В тихоновском рассказе "Весною" речь идет о том, как глупо женится молодой человек на явной мещанке. Что они не пара, ясно и ему самому, но верх берут безволие, неверно понимаемое чувство долга. Сами же мотивы женитьбы — надоело одиночество, и "воробей вон вьет гнездо" — автором под сомнение не ставятся. Просто герой не на той женится.
Чехов, рассказывая о судьбах учителя Никитина, выпускницы института Веры Кардиной, адвоката Подгорина, "невесты" Нади Шуминой, заговорит о необязательности, нецелесообразности заведенных шаблонных форм жизни. Женитьба, свадьба, создание семьи предстанут в этих произведениях некими ритуалами, разновидностями традиционного жизненного поведения, вступающими в противоречие с индивидуальными судьбами. Они лишились смысла и противоречат природе современного человека, который предпочел бы, чтобы его собеседница "рассказывала бы что-нибудь интересное, новое, не имеющее отношения ни к любви, ни к счастью, а если и говорила бы о любви, то чтобы это было призывом к новым формам жизни, высоким и разумным, накануне которых мы уже живем, быть может, и которые предчувствуем иногда…" (10, 22–23).

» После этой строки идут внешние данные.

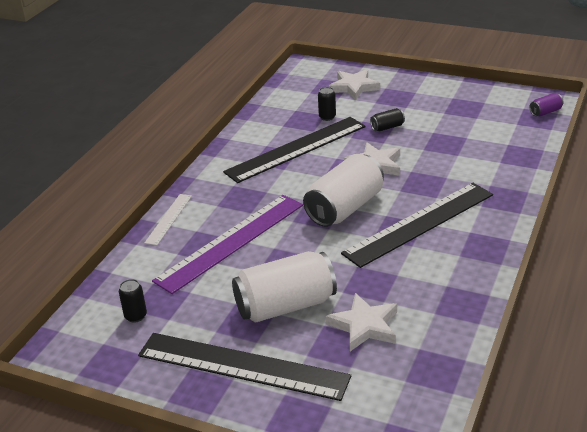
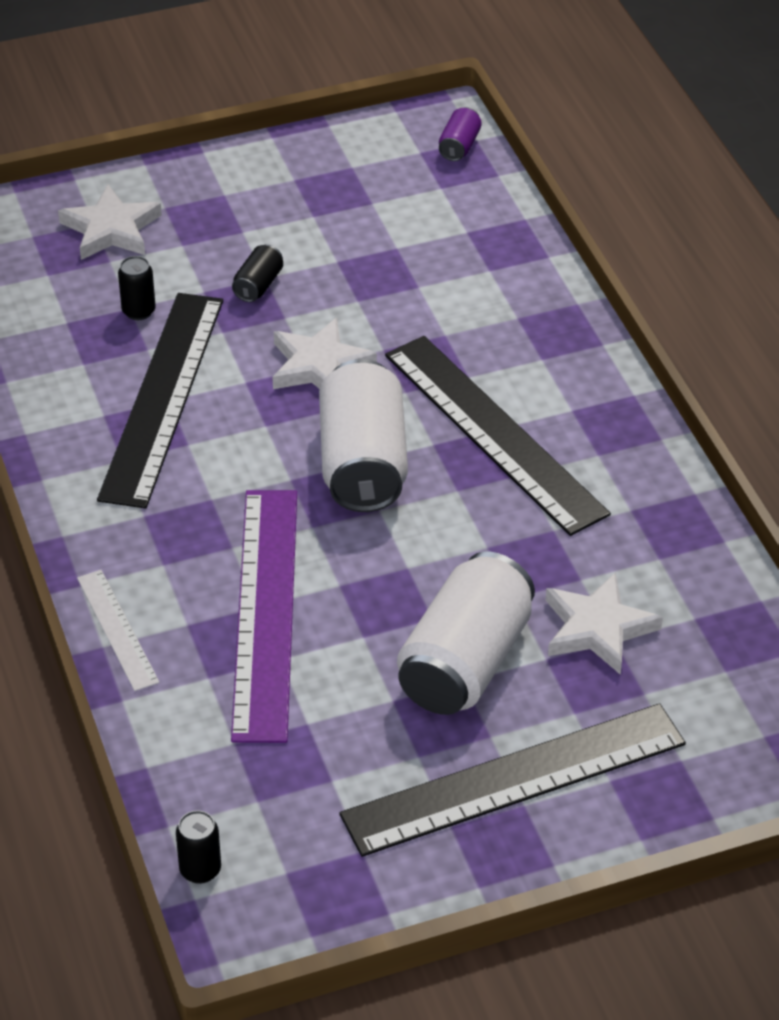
camera: 45 degrees left, 10 degrees up
(135, 316) = (278, 806): black can -> black can (200, 870)
(419, 223) = (494, 433): black ruler -> black ruler turned 45 degrees counterclockwise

Не просто не на той женится или не за того выходит замуж, а не те формы жизни. Чехов никогда не боялся поднять размышления героя от быта к законам бытия, придать им всевременной, общечеловеческий размах. Там, где у Тихонова случай из жизни, кусок быта, у Чехова — концепция, "представление жизни" в целом.

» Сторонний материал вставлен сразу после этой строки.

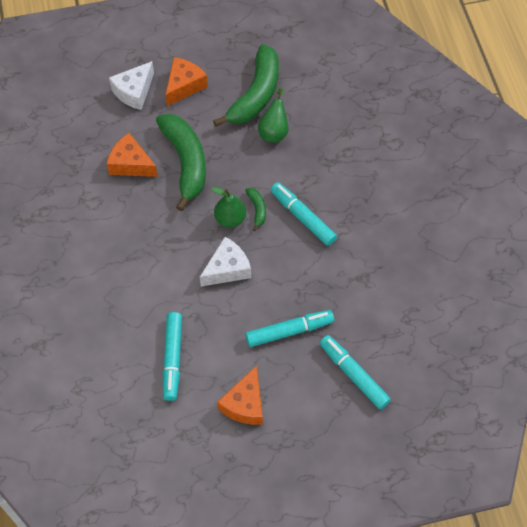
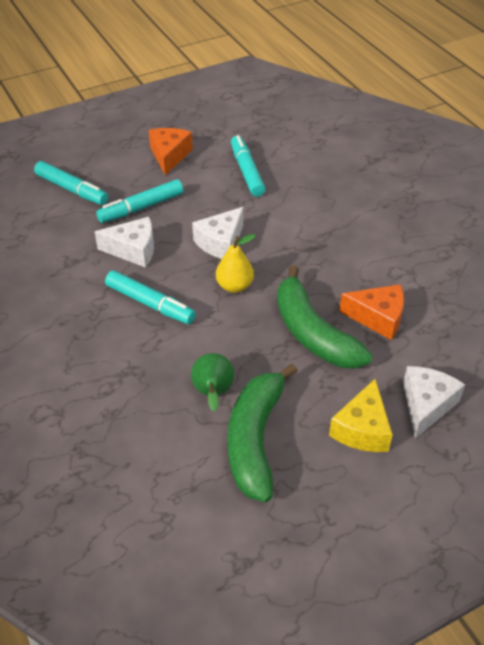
camera: 165 degrees right, 15 degrees down
(184, 86) = (362, 429): orange cheese -> yellow cheese
(230, 219) = (234, 286): green pear -> yellow pear
(257, 209) = (206, 301): green banana -> none
(306, 278) = (133, 250): none -> white cheese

Как и Чехов в "Скучной истории", Тихонов в рассказе "Старик" пишет о трагедии старости. Герой одинок, жена ограниченна, дети, которых он любил, но не сумел воспитать (не хватало времени, он работал), выросли чужими, от отца им нужны лишь деньги на поддержание образа жизни, к которому он же их и приучил. Отдельные чеховские мотивы легко узнаваемы. Но в целом рассказ Тихонова не поднимается далее проблем воспитания — и нет в нем, в отличие от чеховской повести, трагедии поколения, трагедии таланта, трагедии эпохи.

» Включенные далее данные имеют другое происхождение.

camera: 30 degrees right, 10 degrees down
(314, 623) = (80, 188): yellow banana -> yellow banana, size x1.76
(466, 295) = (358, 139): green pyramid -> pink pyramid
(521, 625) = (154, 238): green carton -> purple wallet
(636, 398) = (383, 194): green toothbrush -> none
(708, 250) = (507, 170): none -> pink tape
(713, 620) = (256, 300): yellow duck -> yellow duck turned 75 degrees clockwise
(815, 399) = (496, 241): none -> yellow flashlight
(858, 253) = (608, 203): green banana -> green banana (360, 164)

Новое слово Чехова нельзя свести ни к одной "специальной" теме, ни к одной особенности поэтики в отдельности. Об этом лучше всего свидетельствуют те произведения его современников, которые появились раньше чеховских, написанных на сходную тему или использующих сходные повествовательные приемы. Рассказ К. Баранцевича "Котел" как бы предваряет страницы чеховского рассказа "Супруга", написанного позднее. Доктор узнает об измене жены, терзается от ревности, вспоминает, как женился; жена возвращается из клуба, следует сцена объяснения; выхода из своей семейной коллизии герой в конце рассказа так и не видит: "Иван Александрович чувствовал, как с каждой минутой теряет последний остаток воли и готов даже… просить прощения… Да, это была настоящая, не выдуманная, самой жизнью устроенная мука!.."
Разумеется, речи быть не может о прямом влиянии Баранцевича на Чехова, о заимствовании в "Супруге" сюжета "Котла", Гений берет лишь свое, то, что соответствует его устремлениям и исканиям. Внешне рассказ "Супруга", как и "Котел", — этюд о семейной неурядице. Но чеховский доктор Николай Евграфыч, страдающий "в компании хищников, в которую случайно втолкнула его судьба", сродни десяткам других героев писателя, которые пытаются найти ориентиры не в своей личной судьбе, а в жизни в целом, которые ищут "настоящей правды".
Или — рассказ еще одного беллетриста-восьмидесятника, Ал. П. Чехова, "На маяке". В рассказе присутствует чеховская тема — драма одиночества. Два старика, смотритель маяка и солдат-татарин, остаются одни после того, как их жизнь ненадолго согревает приезд юной Олечки. Чехов, прочитав рассказ, пошлет восторженное письмо брату, убеждая его продолжать писать в том же направлении, а четыре года спустя в свой рассказ "В ссылке" введет отдельные мотивы, прозвучавшие в рассказе "На маяке".